Well now I am on a 100 day challenge and it is not just a physical one, although I did slip up in that area as well, it is a mental one as well. I am on day 5 of the challenge and physically I am good. I exercise every day by kickboxing, yoga and walking. But I have not yet tuned into my mental side. Well it is starting to show. The last couple of days have been weird.

I may have mentioned that I lost my job, well I am looking for a new one, but I have a lot of hoops to jump through. Most of them I don’t mind, but I am not going to lie I have gotten angry at not being able to do what I want. Things are not only upside down in my head, they feel upside down in my house. I know that part of the reason why is because my thoughts are not my own. The voices in my head that I talk to have gone quiet and now the ones that are there are wrecking havoc.

So what is a girl to do, well this, for starters.  I made it part of my 100 day challenge to get back to my blogging. It helps me sort out all the areas that can’t be sorted out doing physical activity. So don’t be surprised if I write something and it makes no sense at all, cause I will…I think I have already.
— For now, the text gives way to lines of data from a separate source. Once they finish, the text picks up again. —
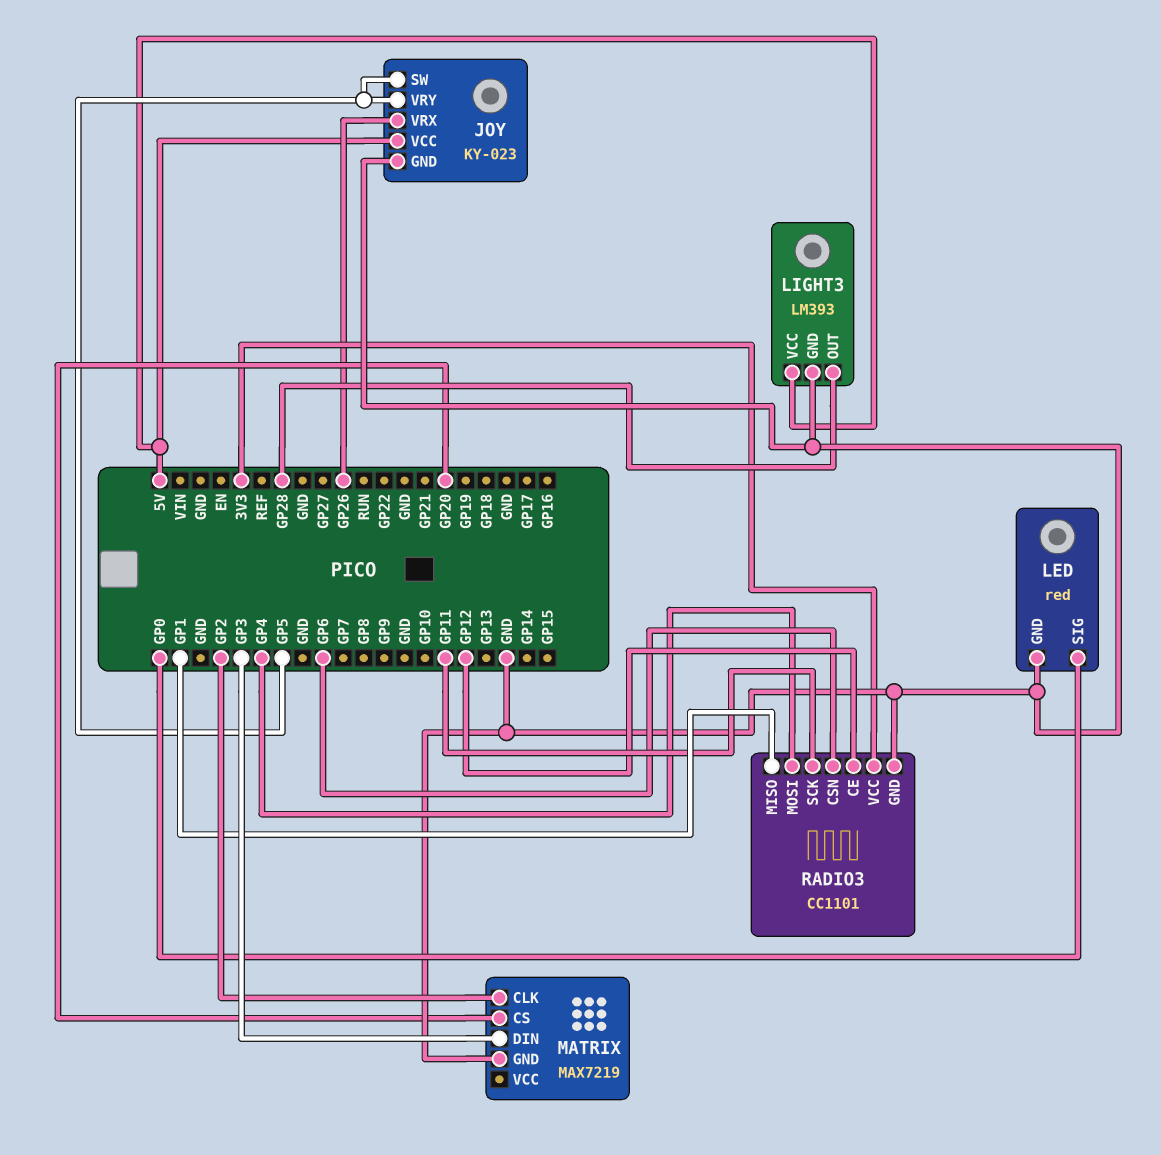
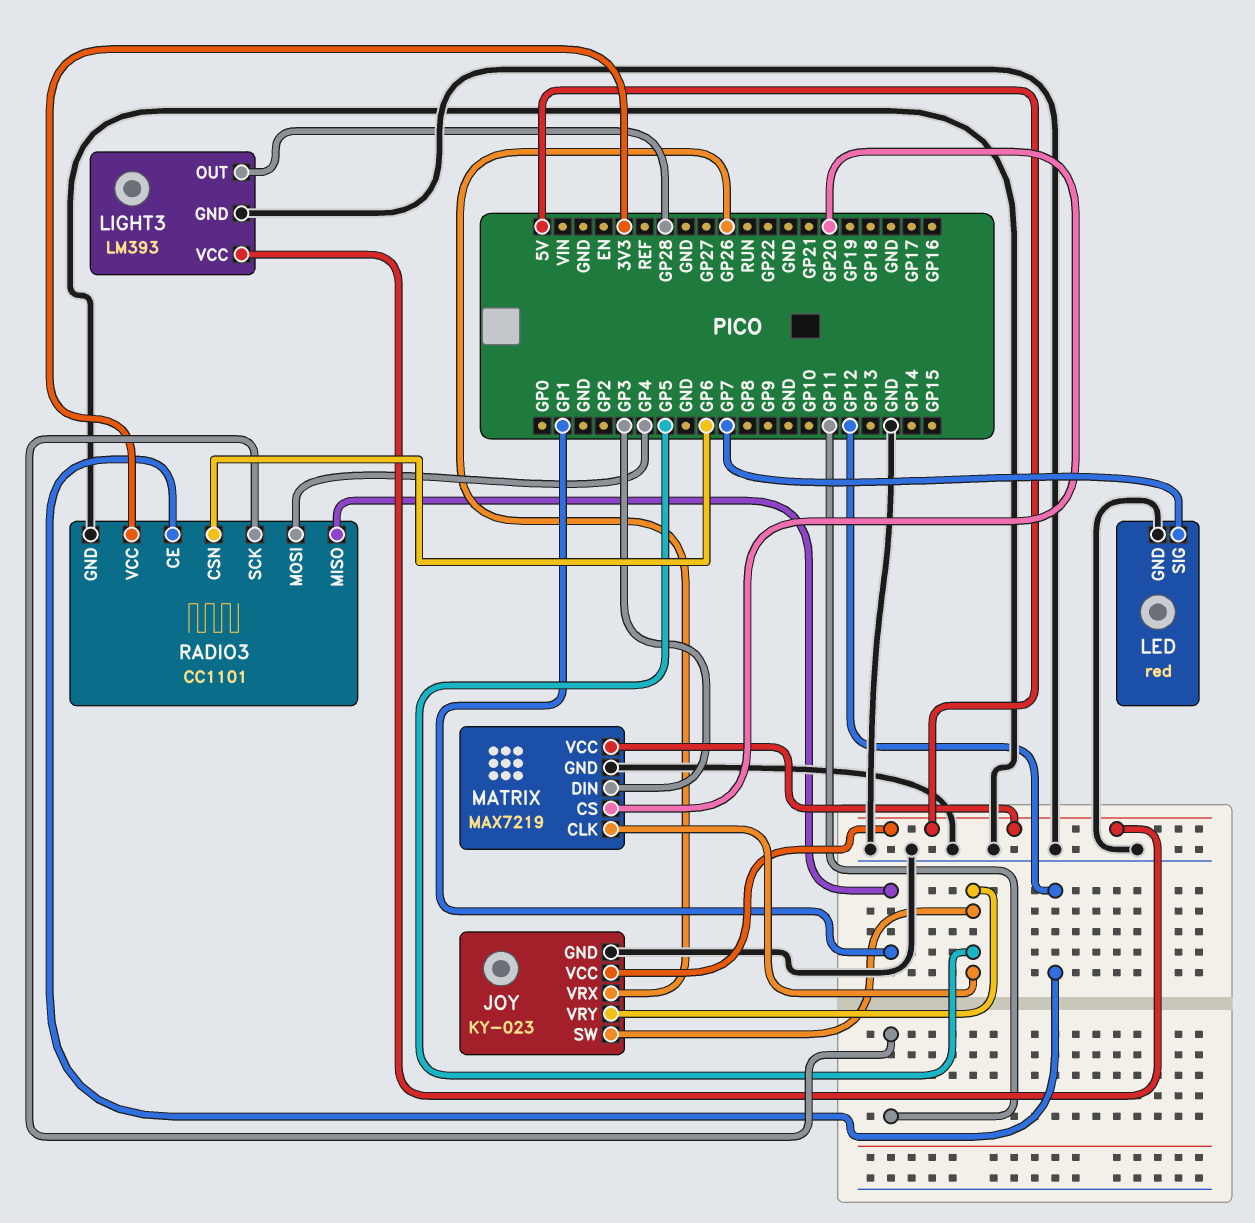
LED pin SIG: GP0 -> GP7
MATRIX pin CLK: GP2 -> GP5
MATRIX pin VCC: none -> 5V

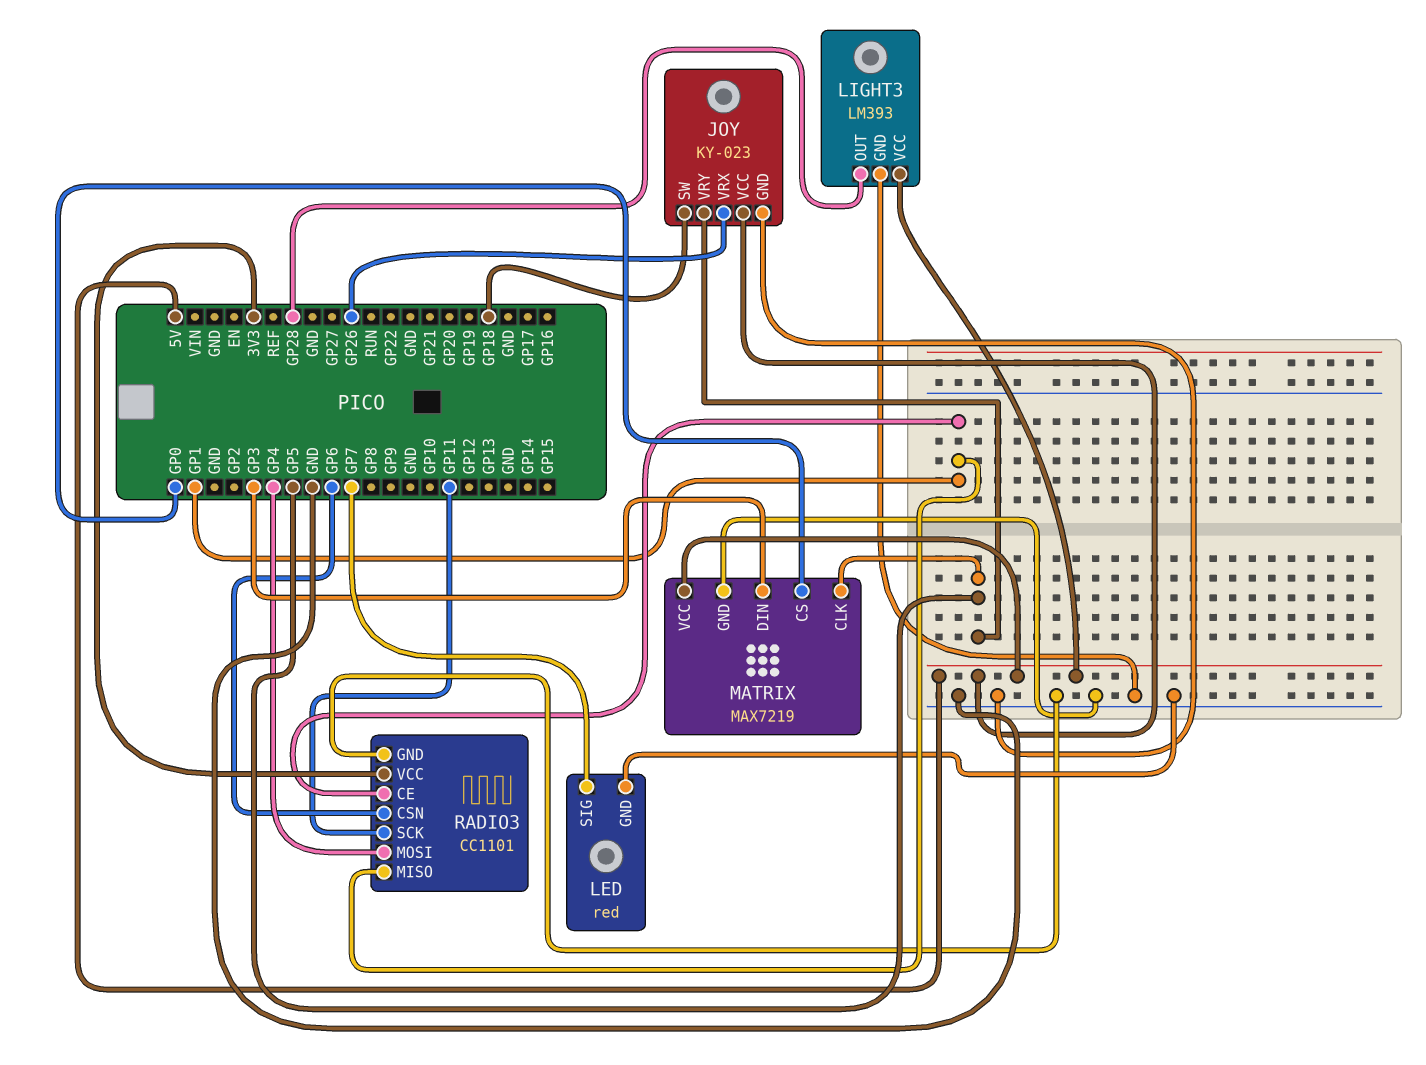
JOY pin SW: GP5 -> GP18
MATRIX pin CS: GP20 -> GP0
RADIO3 pin CE: GP12 -> GP1

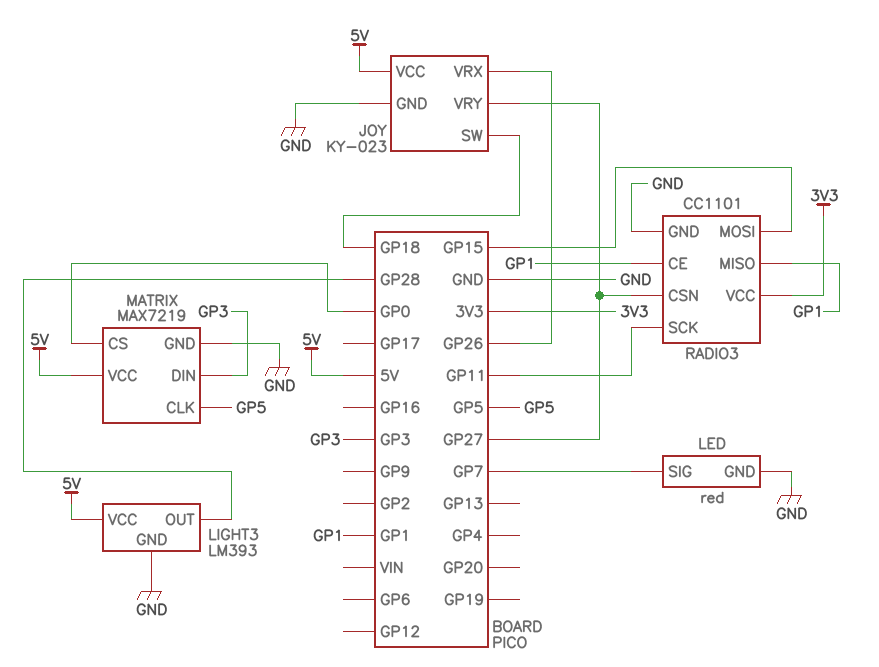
JOY pin VRY: GP5 -> GP27
RADIO3 pin CSN: GP6 -> GP27
RADIO3 pin MOSI: GP4 -> GP15

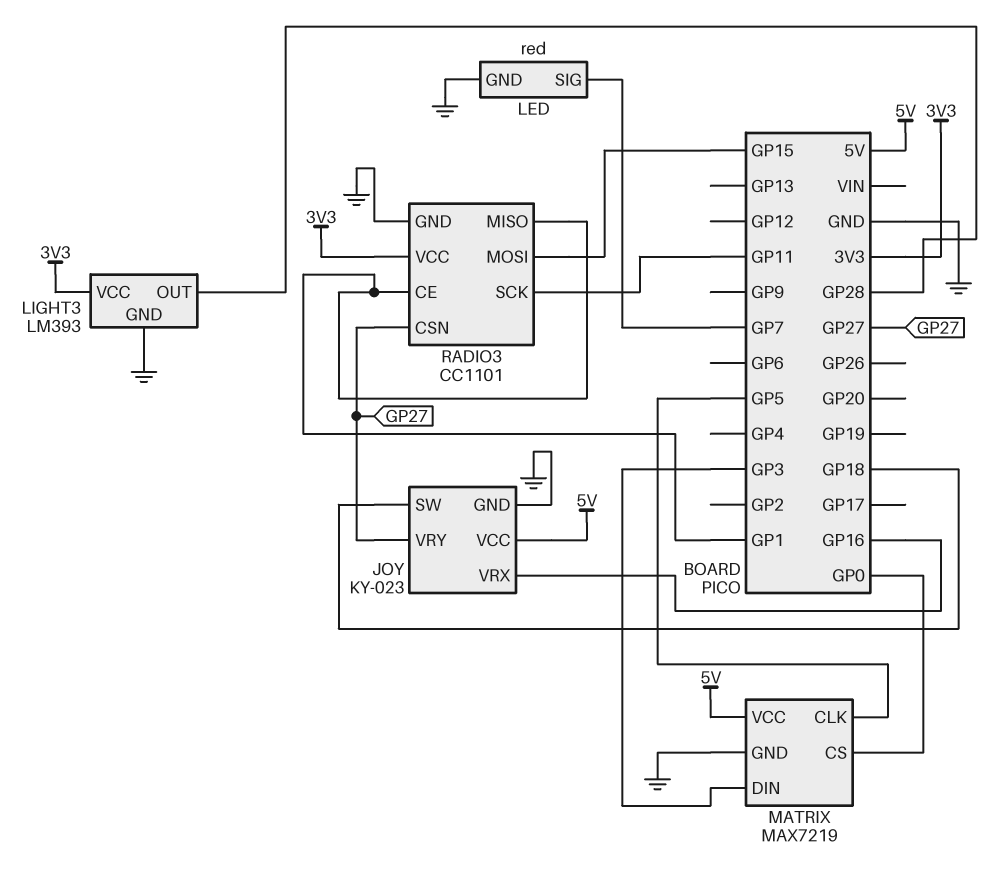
JOY pin VRX: GP26 -> GP16
LIGHT3 pin VCC: 5V -> 3V3

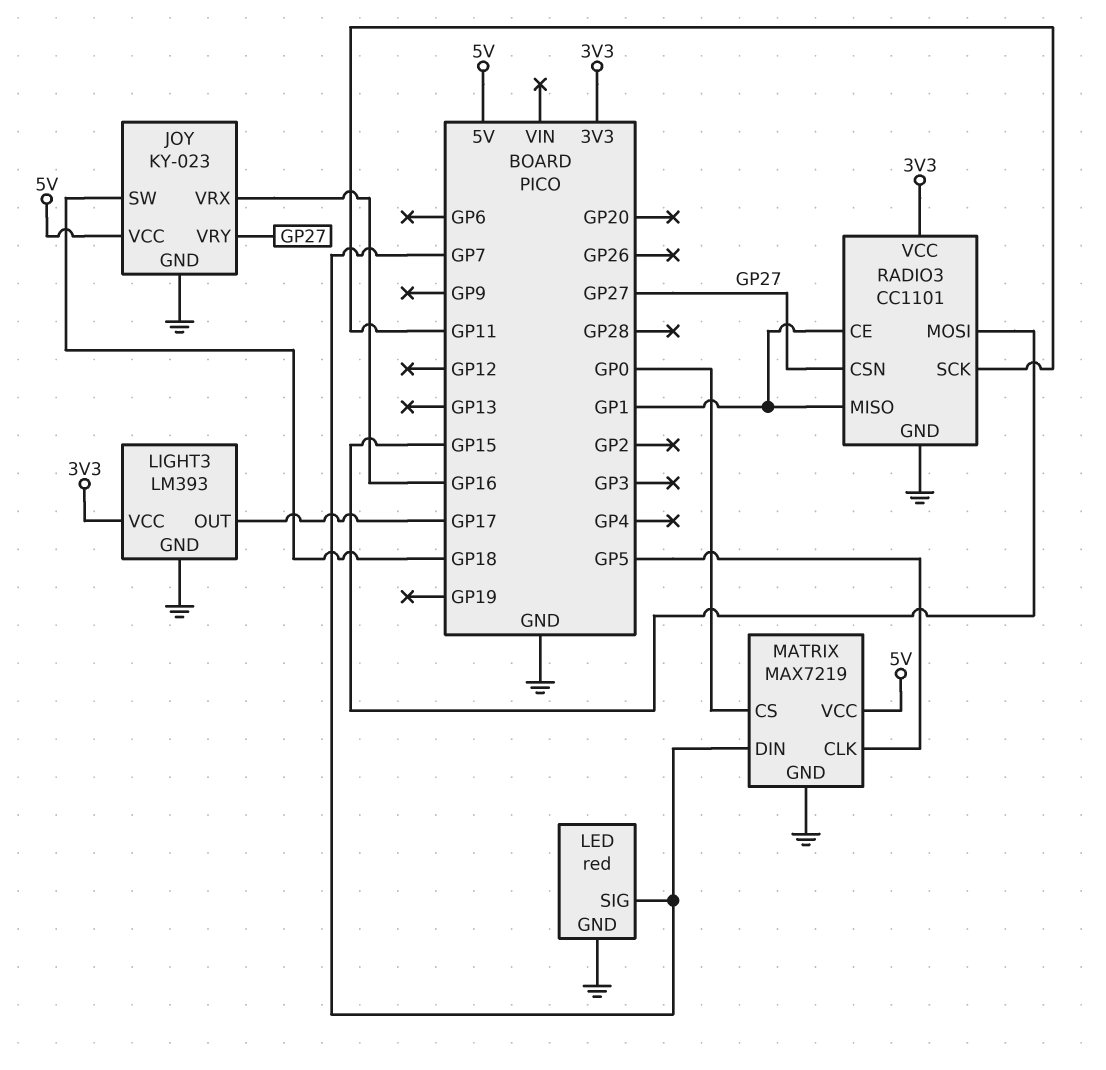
LIGHT3 pin OUT: GP28 -> GP17
MATRIX pin DIN: GP3 -> GP7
But do know that I am going to get back on the horse and write more about having this mental illness that takes everything from you and leaves you curled up in a ball. Take you on my journey, both highs and lows, and hopefully what I share will help someone out there make it through their day.

I will never stop fighting for anyone who needs support, So if you would like to join me on this 100 day challenge then follow me. Come take my hand and you know what, we will make it I swear.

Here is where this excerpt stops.